Google gets go ahead for touchless tech plans

Written by Hannah McGrath

Google’s project to build touchless tech computers controlled by hand gestures has received the green light to operate sensors at higher frequencies by US regulators.

The Federal Communications Commission (FCC) announced on Monday that it would allow the Alphabet-owned company to continue to operate and test sensors for Project Soli, a radar-based technology which aims to enable virtual control by sensing the motion of fingers.

Announcing the launch of testing for Project Soli in 2015, Google said “even though these controls are virtual, the interactions feel physical and responsive", as feedback is generated by the haptic sensation of fingers touching.

The company had applied for permission in March to allow short-range interactive motion-sensing Soli radar to operate in the 57-64 Ghz frequency -in line with European Standards- in order to continue testing the technology.

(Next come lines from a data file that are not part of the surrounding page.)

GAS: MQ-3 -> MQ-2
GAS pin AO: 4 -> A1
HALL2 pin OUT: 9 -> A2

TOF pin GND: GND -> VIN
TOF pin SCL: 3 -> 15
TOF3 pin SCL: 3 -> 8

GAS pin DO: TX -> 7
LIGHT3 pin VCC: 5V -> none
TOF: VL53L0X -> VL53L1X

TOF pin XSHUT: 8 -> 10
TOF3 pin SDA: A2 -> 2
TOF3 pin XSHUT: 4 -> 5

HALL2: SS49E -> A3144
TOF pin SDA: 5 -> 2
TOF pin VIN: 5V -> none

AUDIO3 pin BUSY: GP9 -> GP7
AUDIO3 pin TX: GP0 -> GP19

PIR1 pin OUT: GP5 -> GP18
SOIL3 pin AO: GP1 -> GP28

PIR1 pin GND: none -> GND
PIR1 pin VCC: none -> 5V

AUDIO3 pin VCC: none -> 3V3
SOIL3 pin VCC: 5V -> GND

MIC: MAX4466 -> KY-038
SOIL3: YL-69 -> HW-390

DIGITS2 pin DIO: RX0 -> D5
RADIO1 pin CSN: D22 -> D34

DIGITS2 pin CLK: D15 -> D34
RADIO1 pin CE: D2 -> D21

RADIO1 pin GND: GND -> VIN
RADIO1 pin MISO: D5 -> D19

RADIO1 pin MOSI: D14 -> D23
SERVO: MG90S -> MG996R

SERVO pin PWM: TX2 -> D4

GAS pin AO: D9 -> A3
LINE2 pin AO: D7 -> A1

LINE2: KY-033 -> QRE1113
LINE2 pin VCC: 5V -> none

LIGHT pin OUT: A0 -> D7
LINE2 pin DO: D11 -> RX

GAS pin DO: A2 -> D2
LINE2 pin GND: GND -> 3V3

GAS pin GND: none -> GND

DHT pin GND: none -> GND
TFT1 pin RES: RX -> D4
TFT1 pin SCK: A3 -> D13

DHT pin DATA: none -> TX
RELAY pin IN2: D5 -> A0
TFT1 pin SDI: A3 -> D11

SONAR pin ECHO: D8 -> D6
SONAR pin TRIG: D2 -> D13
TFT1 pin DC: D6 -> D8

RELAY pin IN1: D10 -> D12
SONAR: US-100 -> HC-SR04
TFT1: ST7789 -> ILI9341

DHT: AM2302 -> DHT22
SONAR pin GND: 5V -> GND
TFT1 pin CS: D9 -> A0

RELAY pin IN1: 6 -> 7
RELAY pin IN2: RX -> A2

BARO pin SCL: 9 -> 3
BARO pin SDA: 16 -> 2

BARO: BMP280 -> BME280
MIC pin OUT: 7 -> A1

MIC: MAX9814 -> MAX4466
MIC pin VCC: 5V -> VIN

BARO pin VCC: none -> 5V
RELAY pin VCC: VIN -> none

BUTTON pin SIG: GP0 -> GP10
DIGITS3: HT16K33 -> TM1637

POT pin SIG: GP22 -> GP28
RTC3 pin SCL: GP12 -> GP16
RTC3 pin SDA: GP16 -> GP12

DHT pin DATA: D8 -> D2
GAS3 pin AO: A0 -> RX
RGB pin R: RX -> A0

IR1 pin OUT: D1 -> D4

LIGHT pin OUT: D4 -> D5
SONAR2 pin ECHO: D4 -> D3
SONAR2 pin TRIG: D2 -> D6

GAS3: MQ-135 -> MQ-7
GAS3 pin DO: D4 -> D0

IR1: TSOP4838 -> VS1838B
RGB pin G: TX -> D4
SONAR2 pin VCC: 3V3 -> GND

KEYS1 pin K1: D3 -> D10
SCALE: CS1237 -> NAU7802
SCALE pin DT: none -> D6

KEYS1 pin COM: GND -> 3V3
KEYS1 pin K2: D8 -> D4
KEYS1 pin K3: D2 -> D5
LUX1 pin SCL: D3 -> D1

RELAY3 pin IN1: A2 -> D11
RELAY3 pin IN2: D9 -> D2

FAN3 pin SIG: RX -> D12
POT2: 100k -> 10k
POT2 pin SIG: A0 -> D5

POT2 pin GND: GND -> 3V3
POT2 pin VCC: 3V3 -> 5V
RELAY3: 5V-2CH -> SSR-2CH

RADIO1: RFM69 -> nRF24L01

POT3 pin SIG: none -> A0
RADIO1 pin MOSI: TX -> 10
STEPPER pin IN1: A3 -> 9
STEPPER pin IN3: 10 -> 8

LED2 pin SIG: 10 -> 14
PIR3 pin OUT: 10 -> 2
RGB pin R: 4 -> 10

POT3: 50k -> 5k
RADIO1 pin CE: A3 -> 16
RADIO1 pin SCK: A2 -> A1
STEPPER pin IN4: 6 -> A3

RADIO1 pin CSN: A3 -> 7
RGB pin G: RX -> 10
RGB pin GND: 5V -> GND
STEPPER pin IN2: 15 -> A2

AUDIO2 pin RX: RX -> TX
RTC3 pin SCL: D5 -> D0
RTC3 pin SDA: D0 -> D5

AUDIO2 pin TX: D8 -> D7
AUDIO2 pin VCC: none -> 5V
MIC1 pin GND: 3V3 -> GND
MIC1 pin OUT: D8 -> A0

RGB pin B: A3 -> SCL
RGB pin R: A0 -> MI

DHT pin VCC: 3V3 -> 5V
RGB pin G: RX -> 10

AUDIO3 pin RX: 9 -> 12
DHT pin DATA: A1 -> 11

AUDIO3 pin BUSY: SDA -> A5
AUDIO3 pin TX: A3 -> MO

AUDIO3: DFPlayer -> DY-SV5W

Since then Google has been locked in discussions with Facebook, which had objected to the waiver application, arguing that operating in the higher spectrum band could interfere with other technologies and applications.

In September, Google and the social media giant told the FCC that they had reached a compromise agreement on power levels they were prepared to accept, although at a lower level than Google had initially requested.

A statement from the FCC said the decision would “serve the public interest by providing for innovative device control features using touchless hand gesture technology”.

National Technology News has contacted Google for comment.